Henry was entirely put out, and he awkwardly got up. Now was clearly not the time to renew the attack. Nothing that Nancy had said was of the slightest significance, except her lack of interest in his work. There, indeed, was a sorry confession of inability to forget herself in the greatest interest of her nearest relation. Poor wilful girl! Well, he had done his duty. No one could charge him with unbrotherliness.
Nancy had also got up. "Please go away," she sobbed; and Henry, without further word, did so.
Nancy crawled back into bed and had her cry out. What a brute he was—and what a god was Tom! What a miserable snob Henry was about family—and then for him to say that Tom had no future! Had Tom been a member of his wretched old Grave, he would have had a very different view of it. That was the cause of nine-tenths of his dislike, anyway. Tom was in the rival club and Henry never could see any good in anyone connected with it. What a miserable, juvenile business! Had not Tom frankly confessed his need of help? Henry had never in any way indicated that she could be of service to him, except to order his meals and keep him comfortable. But Tom had thrown himself upon her. He "needed" her—that had been his word. With her to help him he felt that he could do anything. What a career for a girl! That would be living indeed.

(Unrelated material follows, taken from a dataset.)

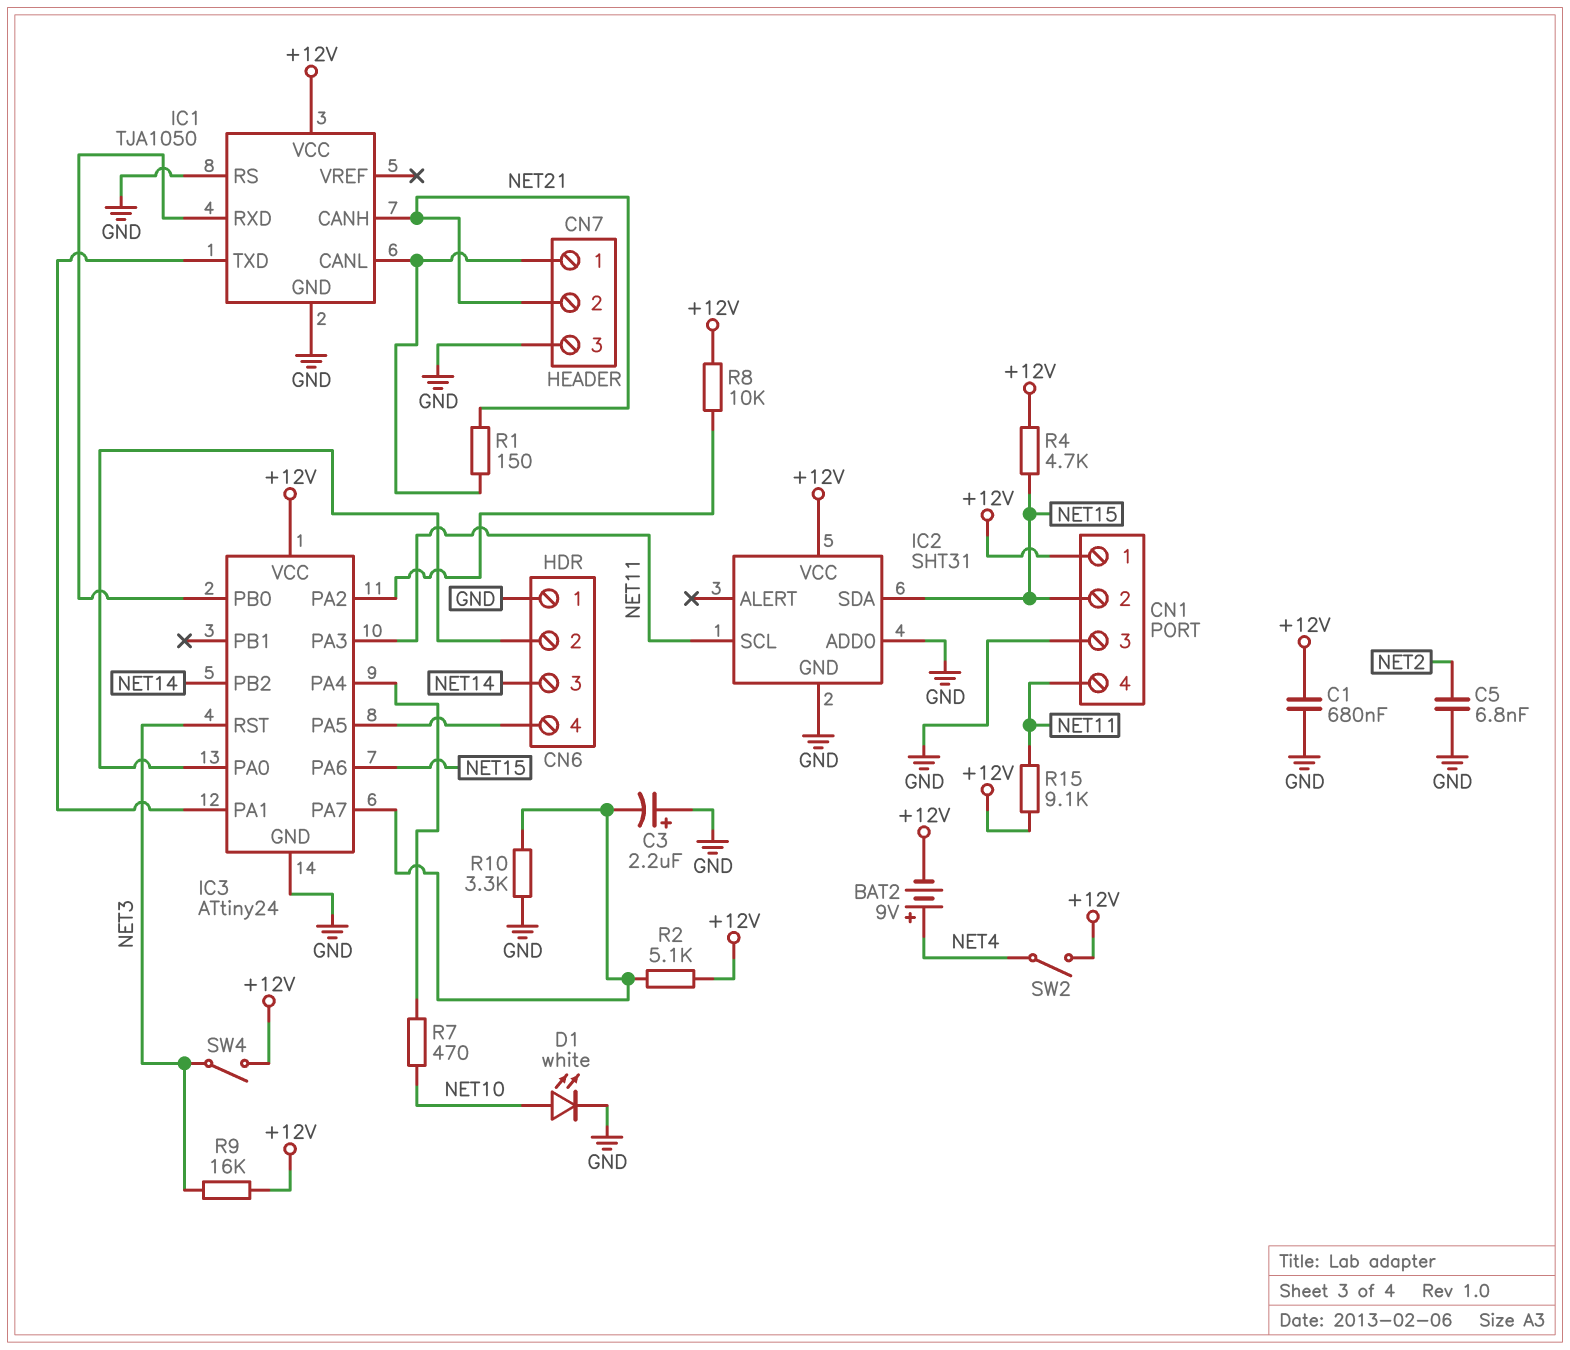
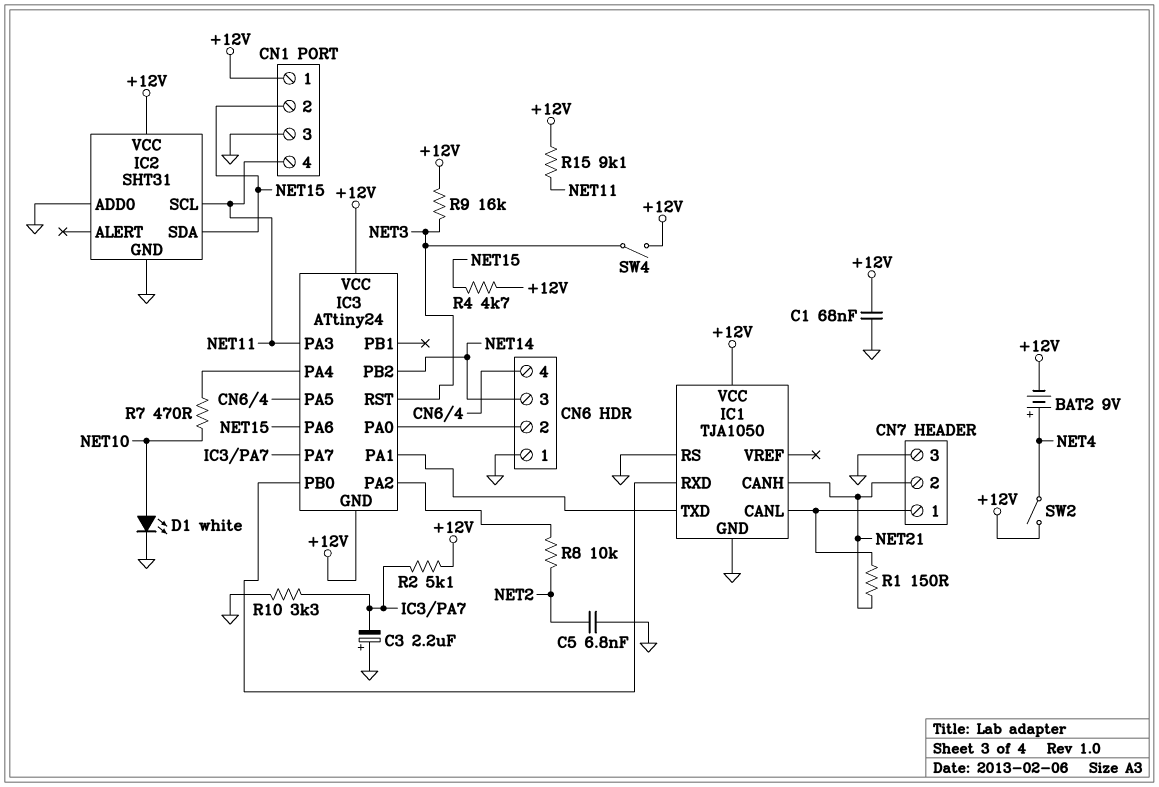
C1: 680nF (+12V, GND) -> 68nF (+12V, GND)
IC3 pin GND: GND -> +12V
R8: 10k (+12V, IC3/PA2) -> 10k (IC3/PA2, NET2)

She thought of his unanswered letter and climbed out of bed at once. "Dear Tom," she wrote, and again the tears came into her eyes, "Thank you so much for the lovely flowers. They are by my bed and I can enjoy them all day long. It is awfully nice of you to ask me to the Boat Race and I accept with pleasure. I don't think there will be any question about my being able to make it. In two weeks I should be perfectly well again.
"It will be lovely to see you and I can do so at any time now.
"As ever, "NANCY."
The final draft of the letter was composed only after three preliminary ones. Nancy found it extremely difficult to get just the right tone. She couldn't put too much warmth into it, and yet it mustn't be too cold. So she sat at her desk, copying and recopying, and only succeeded in finishing it when Miss Albers returned.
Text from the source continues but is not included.